Recipe by Better Homes & Gardens™
Yield: 8 Servings; Serving Size: 1/2 cup
- 5 c. cubed, seeded watermelon
- 1/2 c. sugar
- 1/3 c. cranberry juice
- 1 envelope unflavored gelatin
- Watermelon wedges (optional)
- Place watermelon cubes in a blender or food processor. Cover and blend or process until smooth. (You should have about 3 cups of watermelon mixture.) Stir in sugar.
- In a small saucepan combine the cranberry juice and gelatin. Let mixture stands for 5 minutes. Stir mixture over low heat until gelatin is dissolved.
- Stir the gelatin mixture into the melon mixture. Pour into an 8x8x2-inch baking pan. Cover and freeze about 3 hours or until firm.

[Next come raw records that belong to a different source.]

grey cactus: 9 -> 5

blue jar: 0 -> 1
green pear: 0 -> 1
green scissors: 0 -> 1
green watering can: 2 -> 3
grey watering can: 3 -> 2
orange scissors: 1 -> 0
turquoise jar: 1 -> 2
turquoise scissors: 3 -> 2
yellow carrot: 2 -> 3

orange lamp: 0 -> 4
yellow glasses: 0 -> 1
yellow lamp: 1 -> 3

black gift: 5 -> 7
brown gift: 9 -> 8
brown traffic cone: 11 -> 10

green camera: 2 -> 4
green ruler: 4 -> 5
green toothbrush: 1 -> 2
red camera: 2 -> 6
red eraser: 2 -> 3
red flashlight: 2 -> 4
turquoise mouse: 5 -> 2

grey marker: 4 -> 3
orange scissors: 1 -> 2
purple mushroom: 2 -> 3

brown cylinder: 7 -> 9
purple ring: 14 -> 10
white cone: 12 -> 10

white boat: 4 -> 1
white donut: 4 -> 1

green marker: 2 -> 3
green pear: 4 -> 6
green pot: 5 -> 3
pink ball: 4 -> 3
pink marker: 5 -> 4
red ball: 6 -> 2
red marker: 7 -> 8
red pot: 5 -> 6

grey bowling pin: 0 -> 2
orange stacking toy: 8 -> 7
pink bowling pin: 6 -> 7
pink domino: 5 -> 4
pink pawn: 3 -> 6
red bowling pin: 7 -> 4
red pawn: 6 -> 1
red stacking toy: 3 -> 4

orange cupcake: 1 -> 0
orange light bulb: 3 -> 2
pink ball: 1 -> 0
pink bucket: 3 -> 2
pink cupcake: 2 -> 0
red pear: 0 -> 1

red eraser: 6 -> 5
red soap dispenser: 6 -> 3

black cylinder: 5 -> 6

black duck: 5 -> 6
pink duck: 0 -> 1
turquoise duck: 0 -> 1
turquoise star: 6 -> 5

- Break up frozen mixture and place in a chilled mixer bowl. Beat with an electric mixer on medium to high speed until mixture is fluffy. Return to pan. Cover and freeze about 1 to 2 hours more or until firm.
- To serve, let stand at room temperature for 5 minutes before scooping. Serve with watermelon wedges, if desired.
Nutrition Facts: Per serving: 83 kcal, 3 mg sodium, 20 g carb., 1 g pro.